The outcome, announced unexpectedly 24 hours earlier than planned, marked the climax of the most expensive, intense and bitter battle ever fought for the right to stage the World Cup.
The decision was immediately criticized, not least by the Japanese, who spent more than $60 million on their campaign and believed they were a lock.
South Korea wanted the tournament alone, but agreed to share it if that was the only choice. Japan, until the last minute, refused to compromise.
The Japanese were certain they would prevail, especially after comments by Havelange earlier in the week.
“FIFA rules do not allow co-hosting of the World Cup,” he had said. “As long as I am FIFA president, that will not change.”
It changed Friday, the charge led Lennart Johansson, a 66-year-old Swede who is president of UEFA, European soccer’s ruling body, and a declared candidate for the FIFA presidency at the next election in 1998.
Johansson cast his weight behind South Korea’s bid, and although that was not enough to win the day completely, it did bring about the historic compromise.
“The decision was made between the two countries last night [Thursday],” Johansson said. “Officials met and agreed on a compromise. It is good for soccer and the Japanese have every right to be happy. The Koreans are also pleased with the decision.”

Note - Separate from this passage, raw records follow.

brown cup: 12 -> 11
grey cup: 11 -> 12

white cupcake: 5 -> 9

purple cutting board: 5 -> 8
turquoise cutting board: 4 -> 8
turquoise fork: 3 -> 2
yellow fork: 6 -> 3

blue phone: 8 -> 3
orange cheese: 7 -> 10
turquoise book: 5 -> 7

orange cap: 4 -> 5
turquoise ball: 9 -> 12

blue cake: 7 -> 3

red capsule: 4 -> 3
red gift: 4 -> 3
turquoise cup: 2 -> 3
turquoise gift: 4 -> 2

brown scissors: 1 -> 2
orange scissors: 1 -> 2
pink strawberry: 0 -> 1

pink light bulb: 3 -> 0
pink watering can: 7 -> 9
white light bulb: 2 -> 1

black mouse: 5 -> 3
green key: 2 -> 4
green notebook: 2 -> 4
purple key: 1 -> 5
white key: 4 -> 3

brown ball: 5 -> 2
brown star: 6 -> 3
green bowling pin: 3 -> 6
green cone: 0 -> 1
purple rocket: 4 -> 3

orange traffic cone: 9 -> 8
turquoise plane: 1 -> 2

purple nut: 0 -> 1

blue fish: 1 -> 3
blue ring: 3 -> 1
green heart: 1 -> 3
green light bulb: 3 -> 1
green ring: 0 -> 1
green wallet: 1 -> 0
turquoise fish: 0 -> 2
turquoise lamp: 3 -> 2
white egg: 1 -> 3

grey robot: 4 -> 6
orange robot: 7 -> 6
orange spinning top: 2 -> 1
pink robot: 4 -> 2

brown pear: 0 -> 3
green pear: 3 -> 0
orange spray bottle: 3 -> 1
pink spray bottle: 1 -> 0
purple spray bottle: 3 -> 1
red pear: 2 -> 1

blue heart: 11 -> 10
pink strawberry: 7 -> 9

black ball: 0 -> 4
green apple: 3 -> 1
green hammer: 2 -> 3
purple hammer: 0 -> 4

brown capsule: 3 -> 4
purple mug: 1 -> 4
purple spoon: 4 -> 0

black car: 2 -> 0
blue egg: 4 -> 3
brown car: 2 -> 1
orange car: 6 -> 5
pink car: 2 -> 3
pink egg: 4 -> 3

In fact, the sharing arrangement was greeted far more enthusiastically in Seoul than in Tokyo.
South Korean President Kim Young-Sam sent a congratulatory message to his country’s delegation in Zurich.
“The co-hosting of the 2002 World Cup between South Korea and Japan will be an opportunity to further solidify friendly relations,” Kim said.
That will be a first, given the countries’ history. The two-year battle for the World Cup was marked by heated exchanges between the rivals, but those were only a prelude to the clashes ahead.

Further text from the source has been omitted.